Sounds, Visions and Insights by Brian Skutle

I had already decided to take some vacation time from my full-time job this weekend- what surprised me (quite pleasantly) was how I was able to use that time towards my OTHER full-time job here at Sonic Cinema. Two recording times for the Sonic Cinema Podcast were already lined up, but, through a chance post on Facebook by another filmmaker with whom I’ve gotten to know over the years, I was able to not only meet them in person, but also get an exclusive look at the post-production process on their next short film. The filmmaker is Cindy Maples, whom I’d already interviewed for the Podcast, and the film is her upcoming horror comedy short, “E-Bowla.”

If you’d like, you can go back into the Sonic Cinema archives and search out production diaries I wrote about my own adventures in filmmaking, and my process with it, for “Unwinnable Hand” and “Baron Wasteland.” This was my first chance to really see a filmmaker I’d come to know through their work they’ve sent to me, though, and I wasn’t going to let this rare opportunity pass me by, especially since it was happening right down the road, it seemed like. And so, for a couple of hours between other commitments, I met Cindy at the studio she was doing her work at- along with her DP and editor, Jim Dougherty, and her husband and one of her actors, Rusty James, as they went through the process of giving shape to “E-Bowla,” which she was in the middle of a crowdfunding campaign for when we spoke in September.

The first thing I need to say is this: based solely on the first couple of minutes I witnessed in rough cut form, if you have a chance to watch “E-Bowla” after it’s ready, and begins to hit the festival circuit, I would highly recommend doing so. Her first three films- “Random”, “Out of My Mind” and “Moving In”– were all moody and evocative dramatic works, but it’s easy to see, based on what I got a chance to watch this afternoon of “E-Bowla,” that Maples has some legit chops when it comes to writing and directing comedy, because just the intro of this film is going to be a fun one. The way Maples and Dougherty worked together on this first assembly of the film was quite informative to the creative process, and made me realize how much technology has evolved the creative process, and filmmaking, in general. (For instance, if you don’t have enough money to buy a physical clapping board to mark takes, guess what? Apple’s got an app for that, apparently.) In a way, seeing them go between takes, figuring out which ones they liked and which ones they didn’t, and making sure continuity worked, took me back to editing “Unwinnable Hand,” especially, but it also made me realize that I wasn’t working on the same level, let alone with the same quality of tools. Seeing them layer sound and shots if they had to do different takes, pull in on the shot, if need be, shows just how much flexibility digital offers a filmmaker, before you even bring coloration and digital grading into the equation. It was interesting watching them work, making sure that, even in rough form, a joke or sequence worked, even as they knew it would likely be massaged further on later cuts.

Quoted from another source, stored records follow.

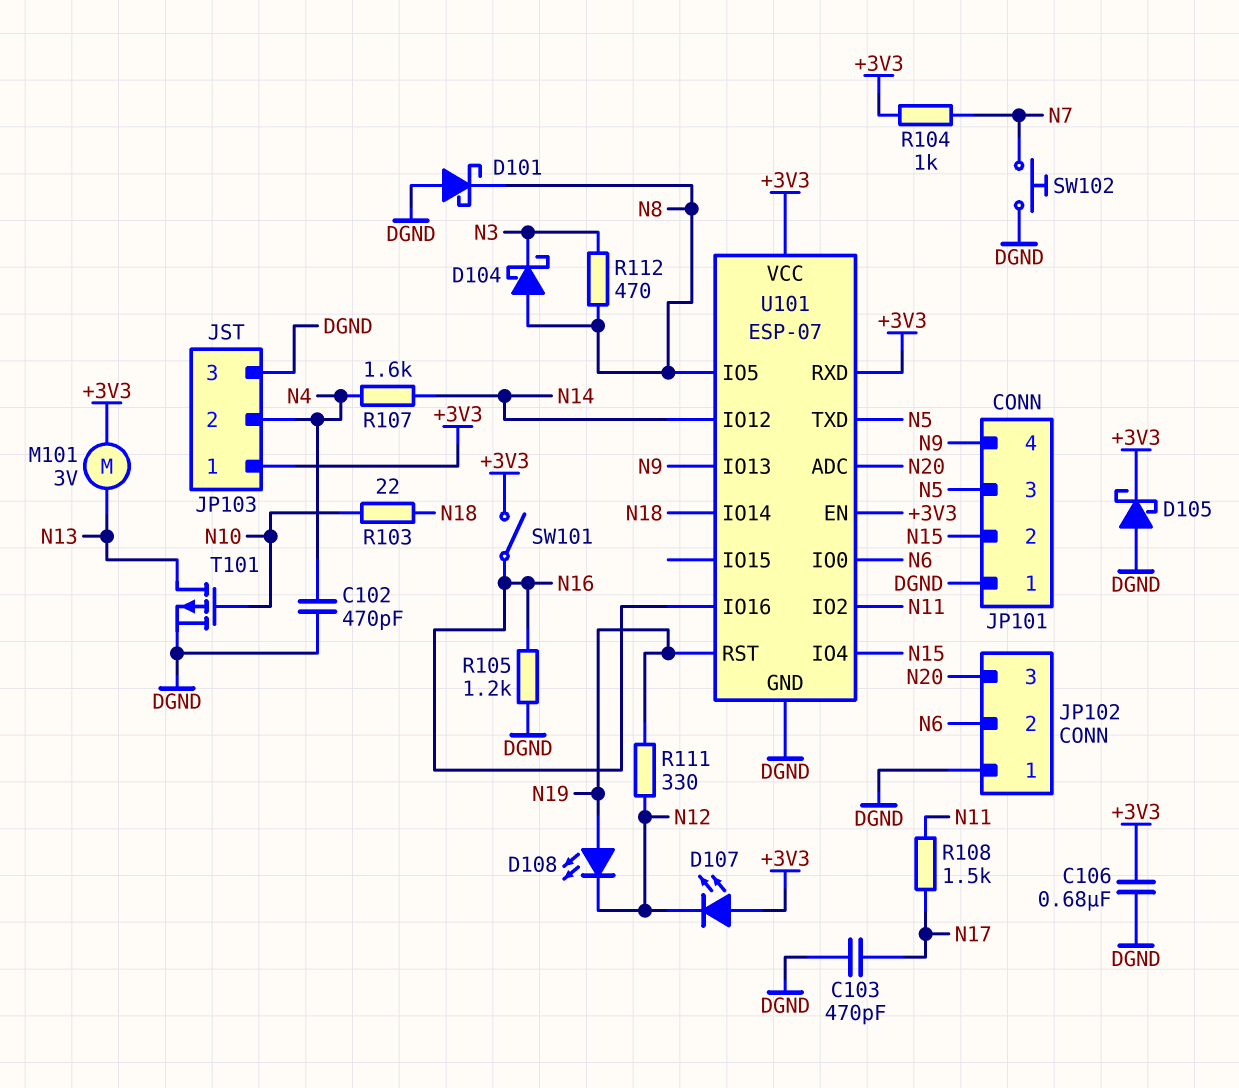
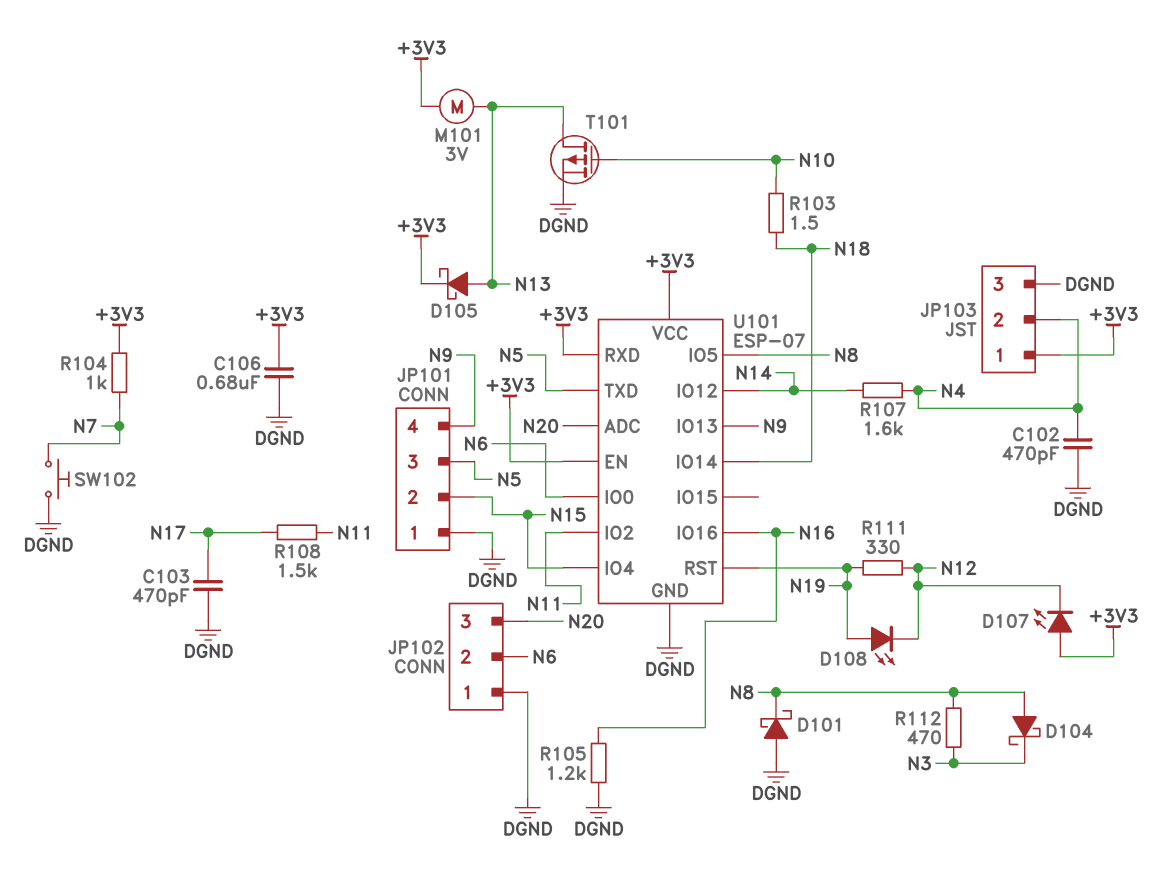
D105: schottky (A DGND, K +3V3) -> schottky (A N13, K +3V3)
R103: 22 (N10, N18) -> 1.5 (N10, N18)
SW101: switch (+3V3, N16) -> none

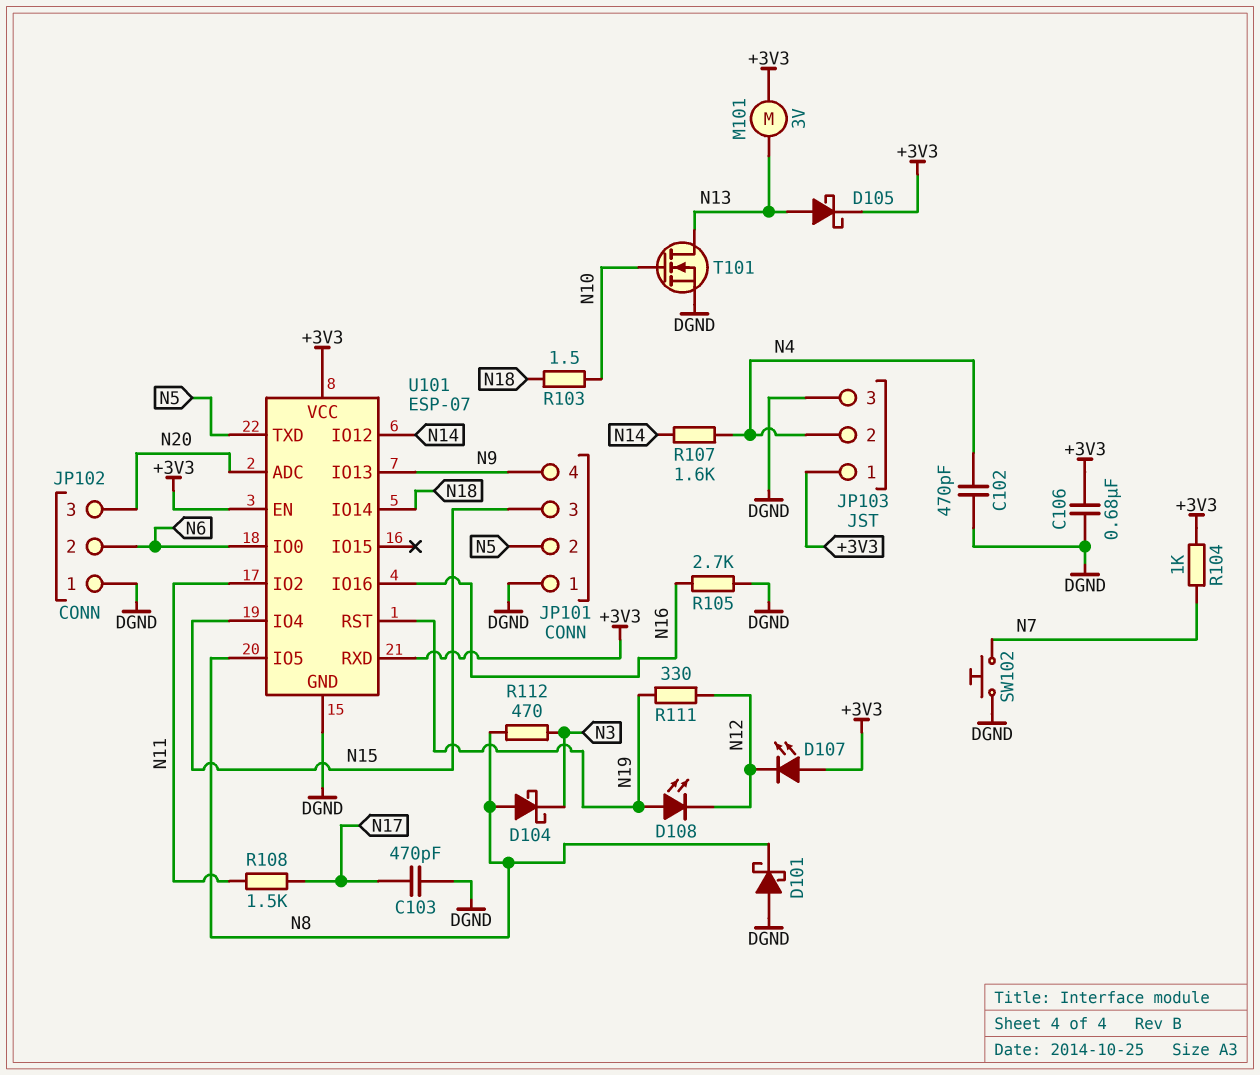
JP101 pin 2: N15 -> N5
JP101 pin 3: N5 -> N15
R105: 1.2k (DGND, N16) -> 2.7k (DGND, N16)
T101: PMOS (G N10, D N13, S DGND) -> NMOS (G N10, D N13, S DGND)

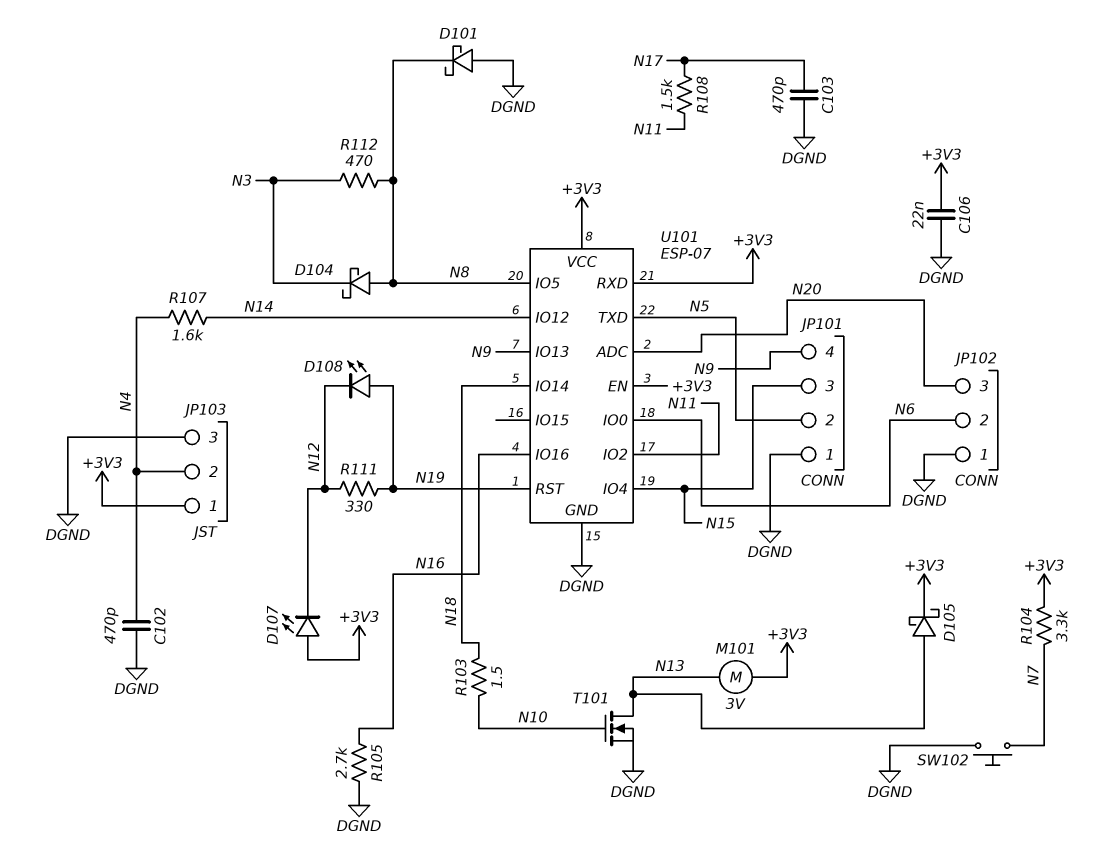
C106: 680nF (+3V3, DGND) -> 22nF (+3V3, DGND)
R104: 1k (+3V3, N7) -> 3.3k (+3V3, N7)

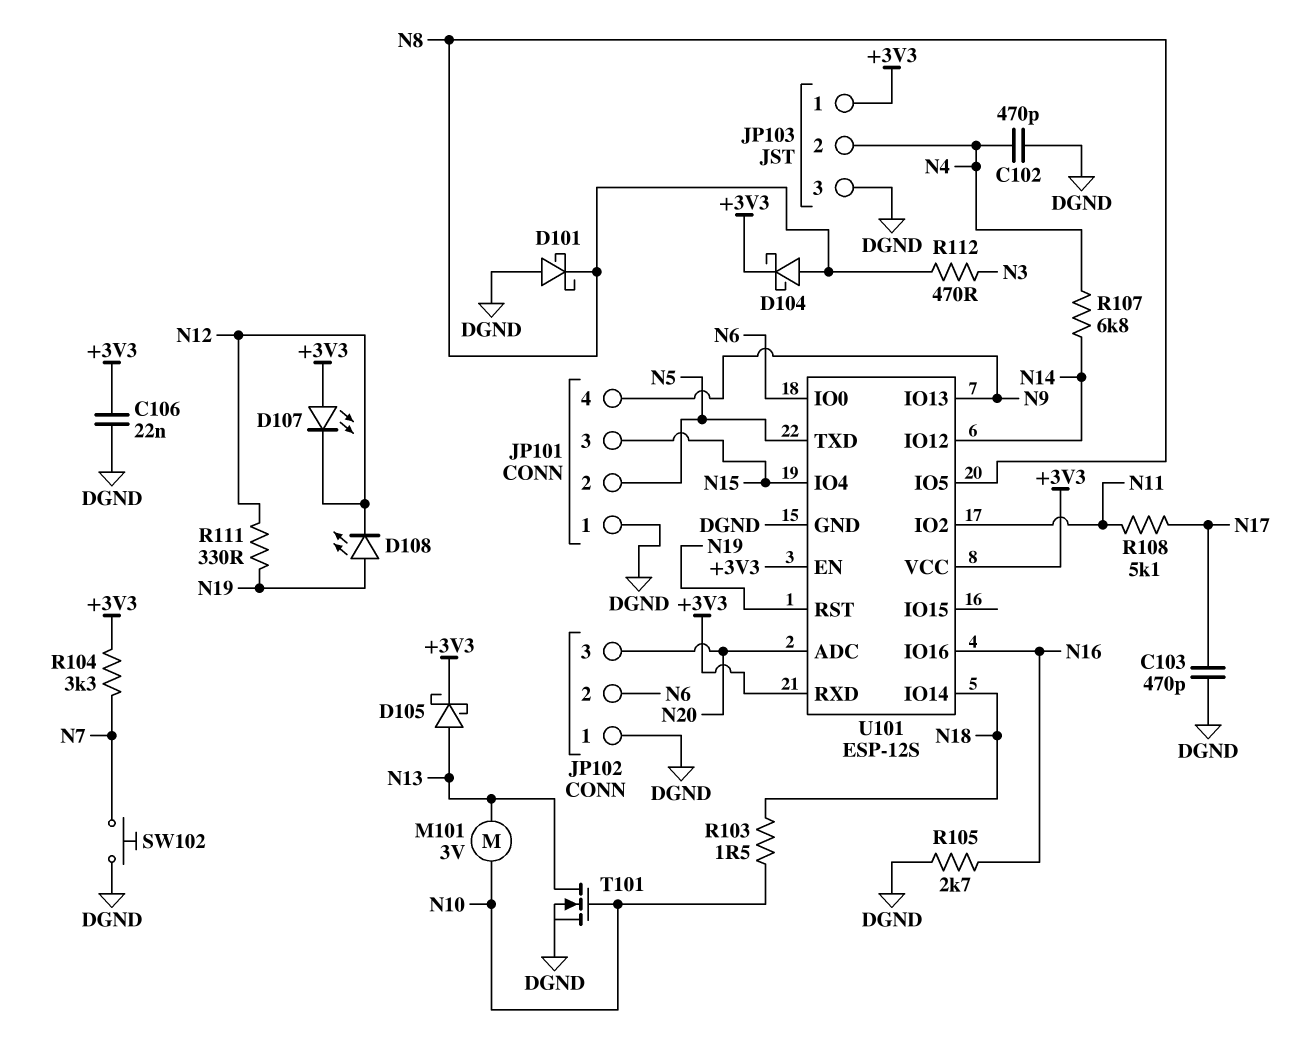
D104: schottky (A N8, K N3) -> schottky (A N8, K +3V3)
M101: motor 3V (+3V3, N13) -> motor 3V (N10, N13)
R107: 1.6k (N4, N14) -> 6.8k (N4, N14)
R108: 1.5k (N11, N17) -> 5.1k (N11, N17)
U101: ESP-07 -> ESP-12S

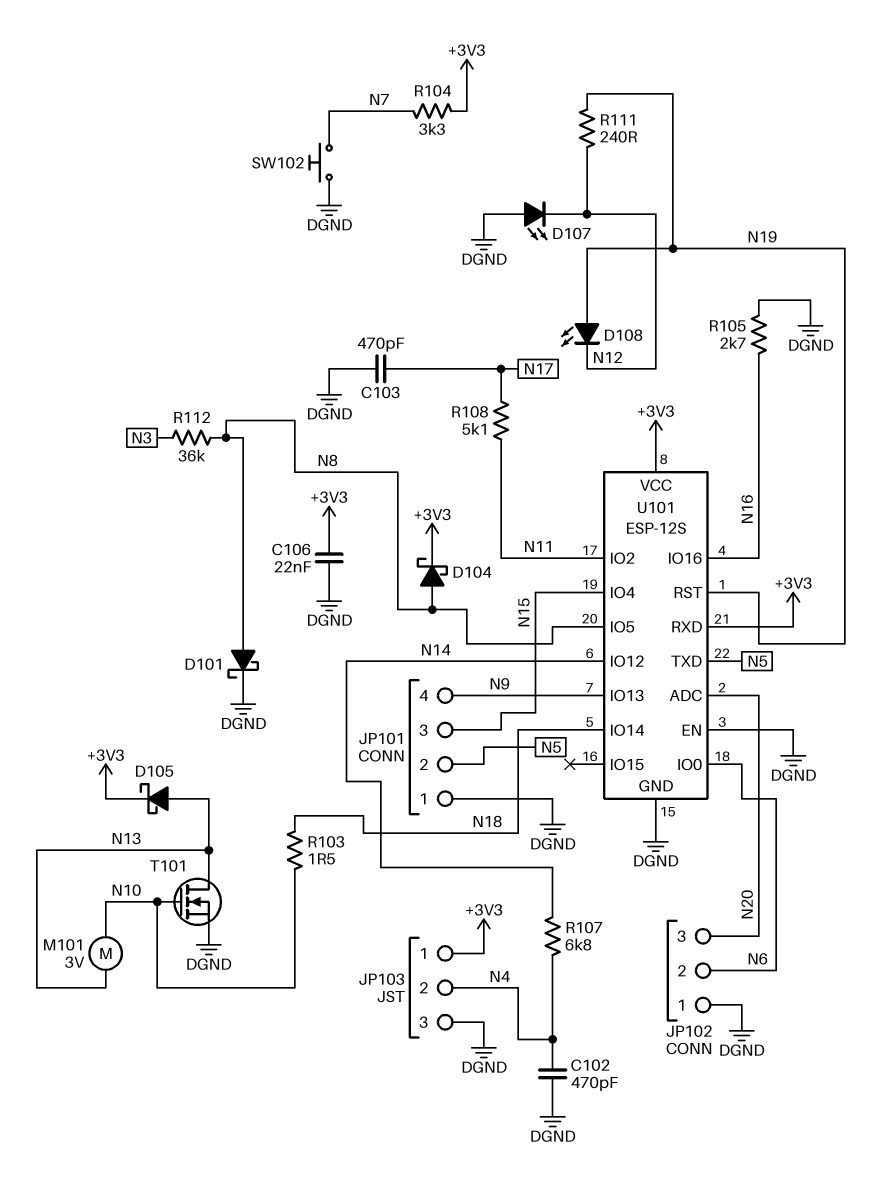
D101: schottky (A DGND, K N8) -> schottky (A N8, K DGND)
D107: LED (A +3V3, K N12) -> LED (A DGND, K N12)
R111: 330 (N12, N19) -> 240 (N12, N19)
R112: 470 (N3, N8) -> 36k (N3, N8)
U101 pin EN: +3V3 -> DGND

Between the hour spent in the editing room, and the hour spent eating at a nearby restaurant, we didn’t do a formal question-and-answer period like we did on the podcast, but we did talk about the process of making “E-Bowla,” and some plans for it. I don’t know how I missed the fact that the film was shot in less than two days when she was filming in October, but I was surprised that she was able to film what she hopes will result in a 10-minute short film in that amount of time; of course, that was coming from the perspective of a glacial pace I ended up taking with my own films. I asked her about how many cuts she could probably expect before she got to the final one (which she hopes to have by April); she anticipated 4, and we discussed what type of music she might have in mind for one, particular moment I was able to watch today. Her plans after locking down that final cut included submitting it to film festivals, and I could tell that she was excited about being able to expand the process to include comedy festivals, as well. The film, though billed as a horror comedy, was considered, first and foremost, as a comedy, and you definitely get that idea in the 3 minutes I saw today.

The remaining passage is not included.